6:30 p.m. This is the first day of summer as defined by convention in the 1800s and as used by Thoreau. Modern astronomical summer begins on June 20th, and ecological summer, the estival or hottest season of the year, begins on June 15th. A summer-like storm approaches, the sky is overcast, but the warm temperatures only threaten, but do not bring, rain. The stream is lower today. The SNOTEL station at Lookout Peak records that only about 10 inches of snow containing 5.8 inches of water remain in the high elevation snowpack. Since May 1st, the snowpack at the peak has declined from 82 inches of snow containing 36 inches of water equivalent. Per SNOTEL records on average, it will take another 8 days before the remaining balance will be gone, but my feeling is the snowpack melt will be complete in half that time. Then life in the canyon will have to rely on water stored deep underground below the Salt Lake salient.

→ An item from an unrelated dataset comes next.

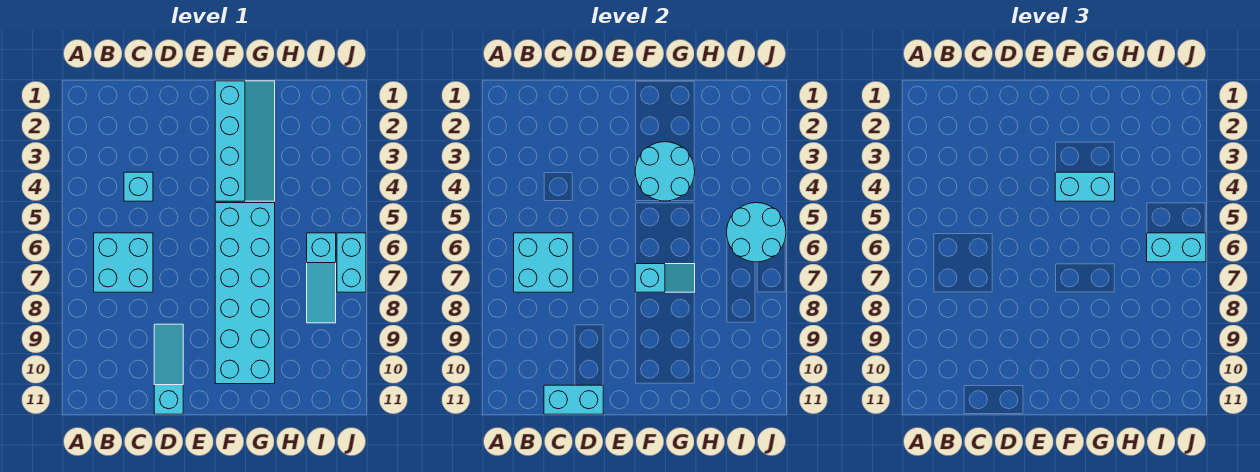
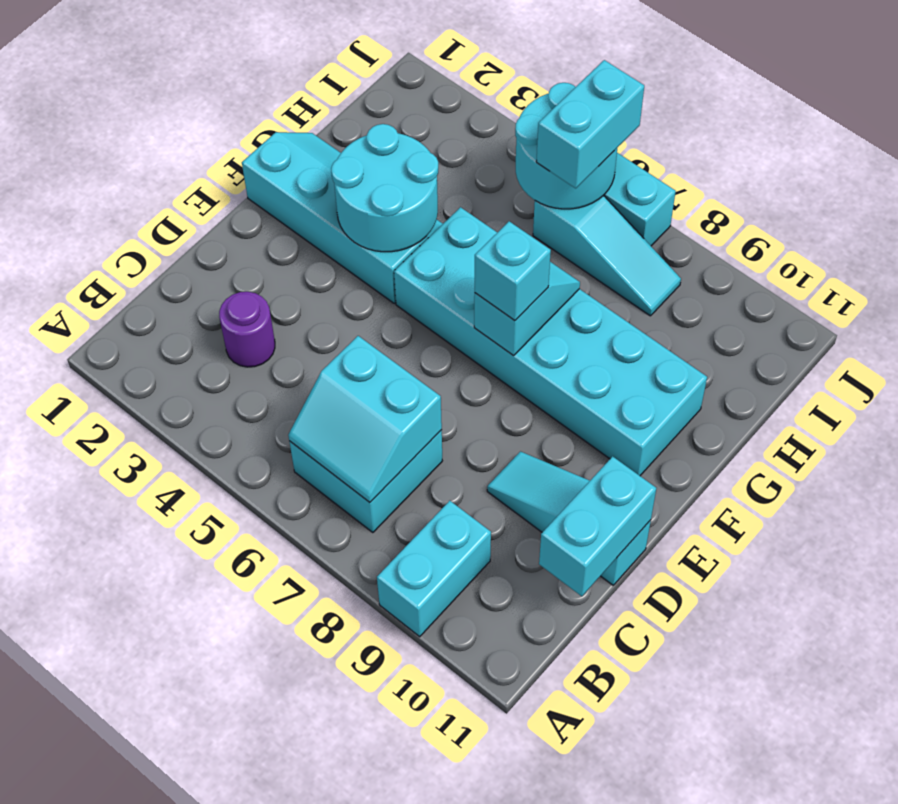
cyan brick B6:C7 level 2 -> cyan slope B6:C7 level 2 top C
none -> purple round brick C3 level 1
cyan brick C4 level 1 -> cyan brick F7 level 3
cyan brick F4:G4 level 3 -> cyan brick A9:B9 level 1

As I leave Guardhouse Gate, grey clouds have turned to low dark clouds, horizontal lightening jumps between black clumps, and a light rain begins to fall. Birds are silent with few exceptions. Below picnic site 1, a lone Plumbeous vireo sings, and a Song sparrow calls at mile 0.4. At milepost 1.0, a lone robin tweets. Lightening increases, strong winds blow, trees wave, and the rain turns heavy. The stream swells in response. It is wet, soggy, and shirtless, but refreshing, jog back down canyon. Bicyclists stream down canyon squealing with glee. A single Chirping sparrow complains from a rain soaked River birch. As I reach the Gate again, the storm is clearing, high grey clouds return, and a Warbling vireo again sings.

Tracey Aviary’s Bryant Olsen and his team returned to the canyon May 25th. In addition to the current cast of avaian characters (May 20th), they see two new birds: the Northern rough-winged swallow (Stelgidopteryx serripennis) and the Western wood-peewee (Contopus sordidulus). The diet of both consists of almost entirely of insects, and their arrival is consistent with rising temperatures and flying insects increasing numbers. Mountain chickadees, Dark-eyed Juncos, and Black-capped chickadees, who dominated winter birds and who survive the winter on conifer seeds, are now rarely heard.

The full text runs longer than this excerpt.